START EXERCISE MATERIAL

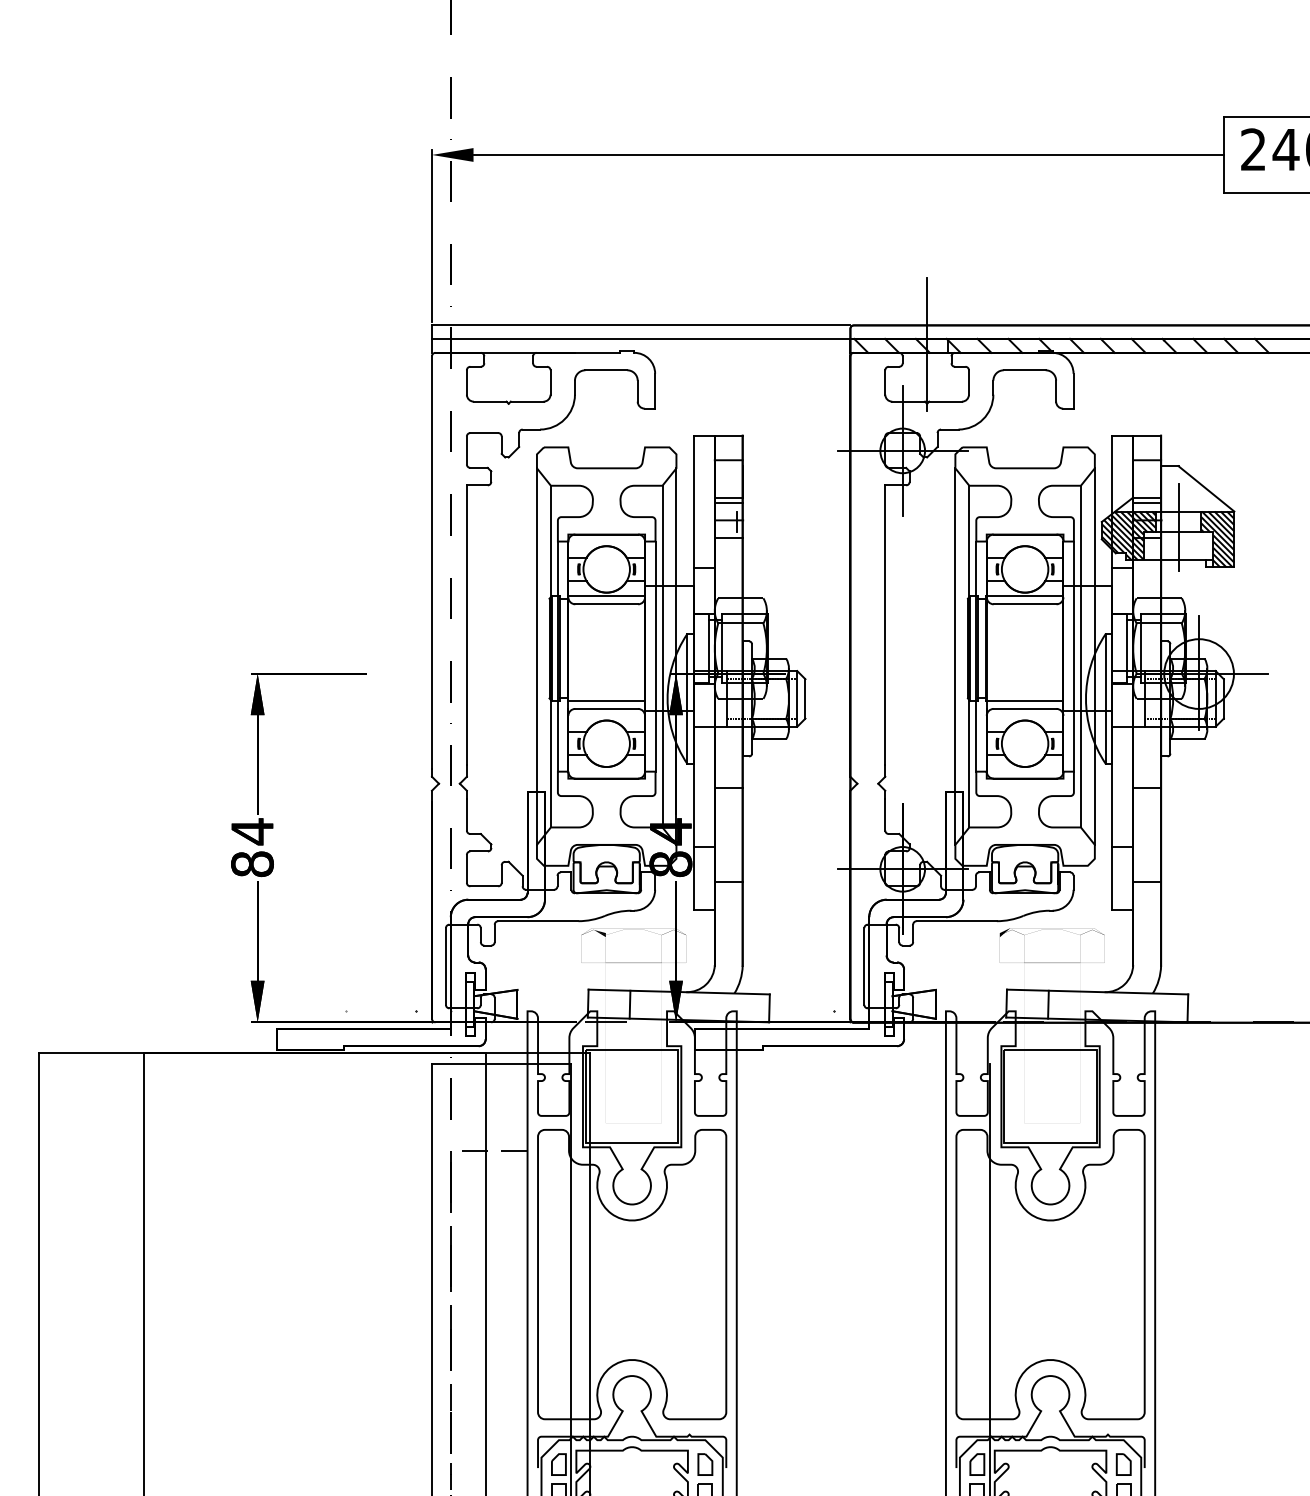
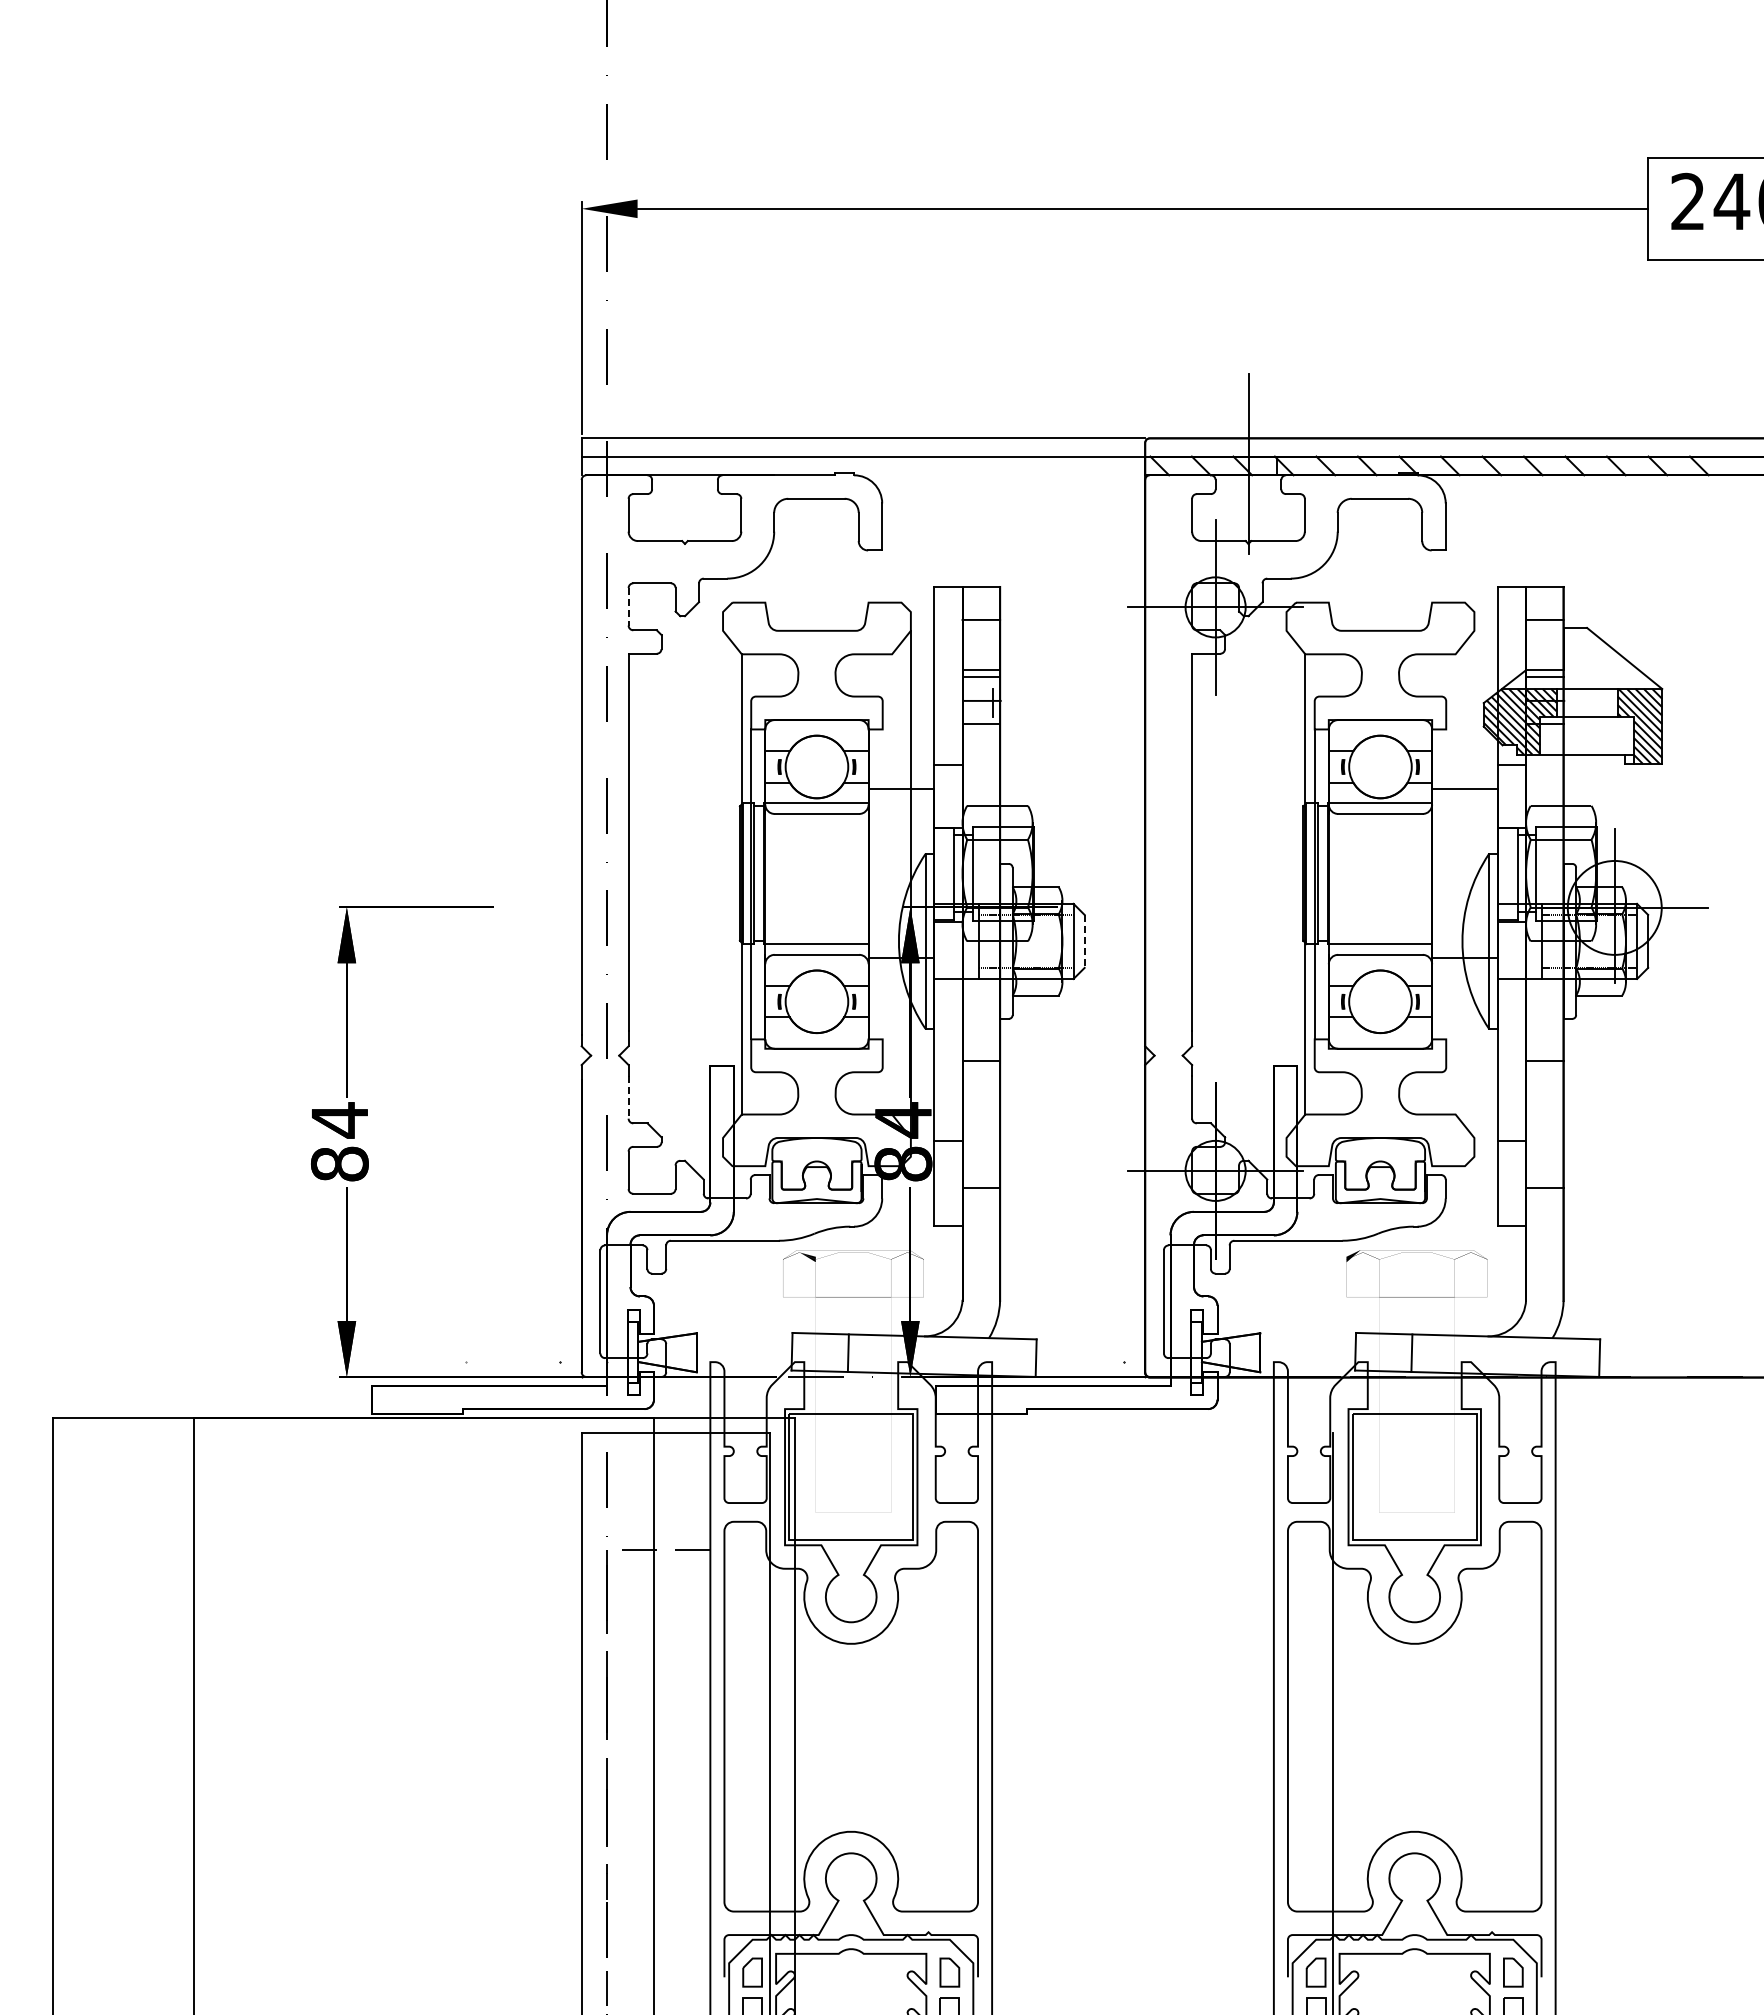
line: (466, 450) -> (628, 606), solid -> dashed
line: (1178, 527) -> (1587, 710), removed
line: (537, 655) -> (723, 883), removed
line: (955, 655) -> (1286, 883), removed
line: (1094, 655) -> (1474, 883), removed
line: (655, 656) -> (882, 884), removed
line: (662, 656) -> (892, 884), removed
line: (1074, 656) -> (1446, 884), removed
line: (1080, 656) -> (1455, 884), removed
line: (805, 698) -> (1084, 941), solid -> dashed
line: (466, 814) -> (628, 1097), solid -> dashed

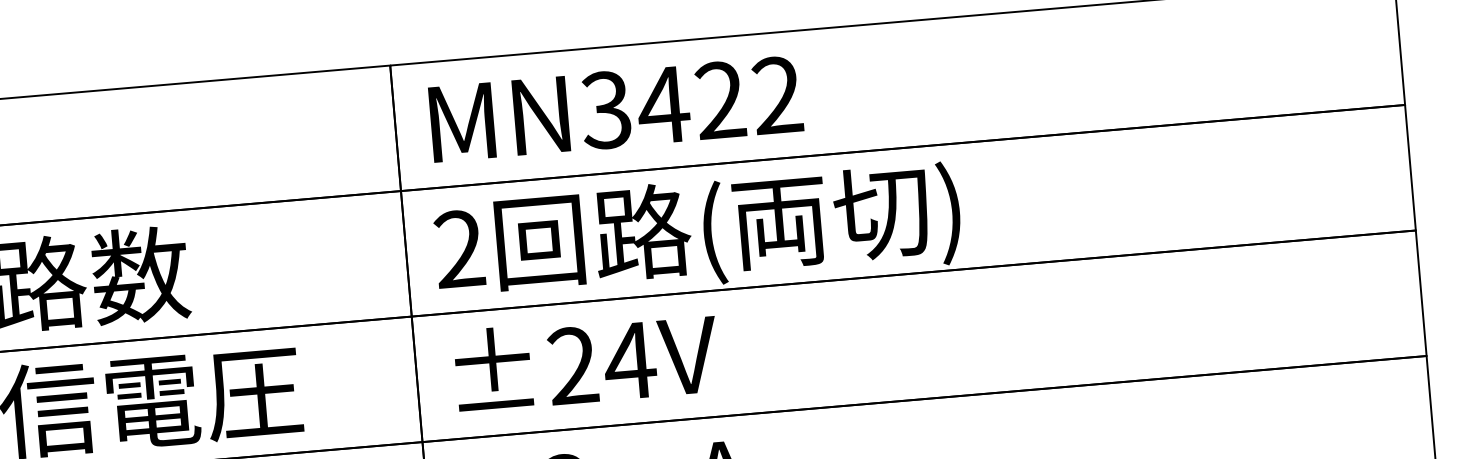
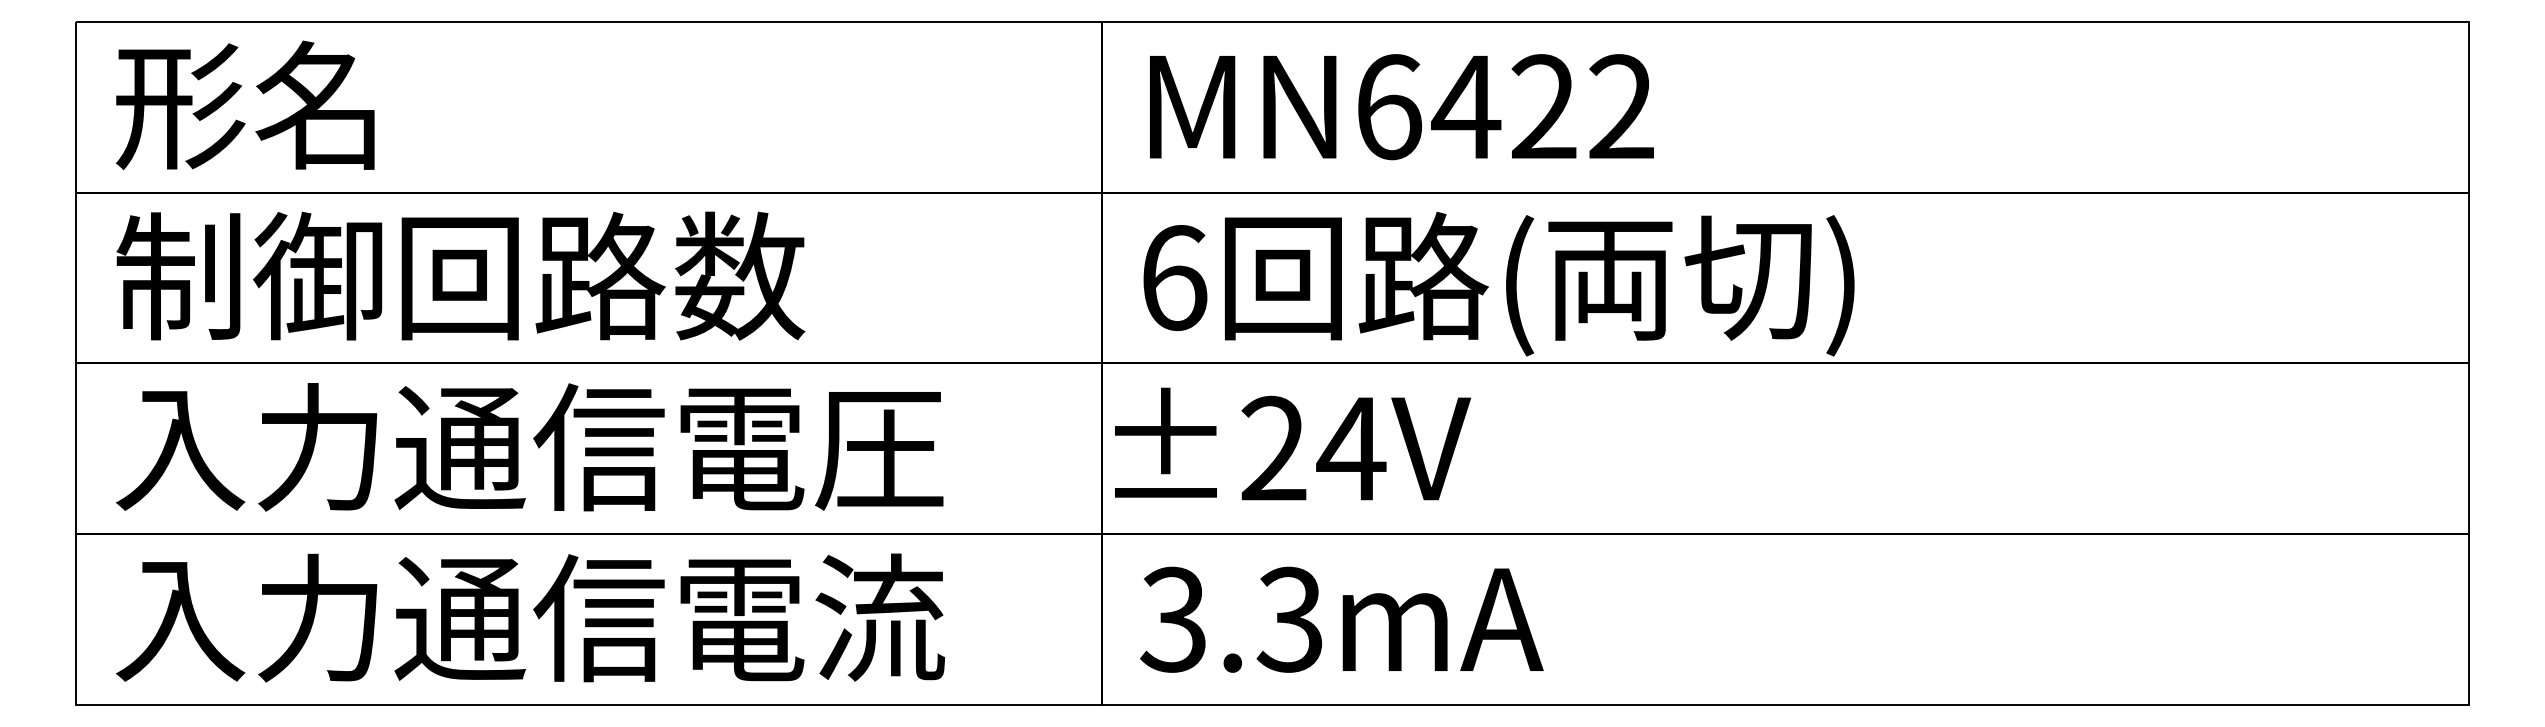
text: (606, 110) -> (1388, 107), MN3422 -> MN6422
text: (459, 249) -> (1174, 278), 2 -> 6
text: (586, 360) -> (1292, 443), moved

END EXERCISE MATERIAL

> **PROBLEM STATEMENT**
Return all records exactly; no pictures.

> **TASK OUTPUT**
line: (466, 450) -> (628, 606), solid -> dashed
line: (1178, 527) -> (1587, 710), removed
line: (537, 655) -> (723, 883), removed
line: (955, 655) -> (1286, 883), removed
line: (1094, 655) -> (1474, 883), removed
line: (655, 656) -> (882, 884), removed
line: (662, 656) -> (892, 884), removed
line: (1074, 656) -> (1446, 884), removed
line: (1080, 656) -> (1455, 884), removed
line: (805, 698) -> (1084, 941), solid -> dashed
line: (466, 814) -> (628, 1097), solid -> dashed

text: (606, 110) -> (1388, 107), MN3422 -> MN6422
text: (459, 249) -> (1174, 278), 2 -> 6
text: (586, 360) -> (1292, 443), moved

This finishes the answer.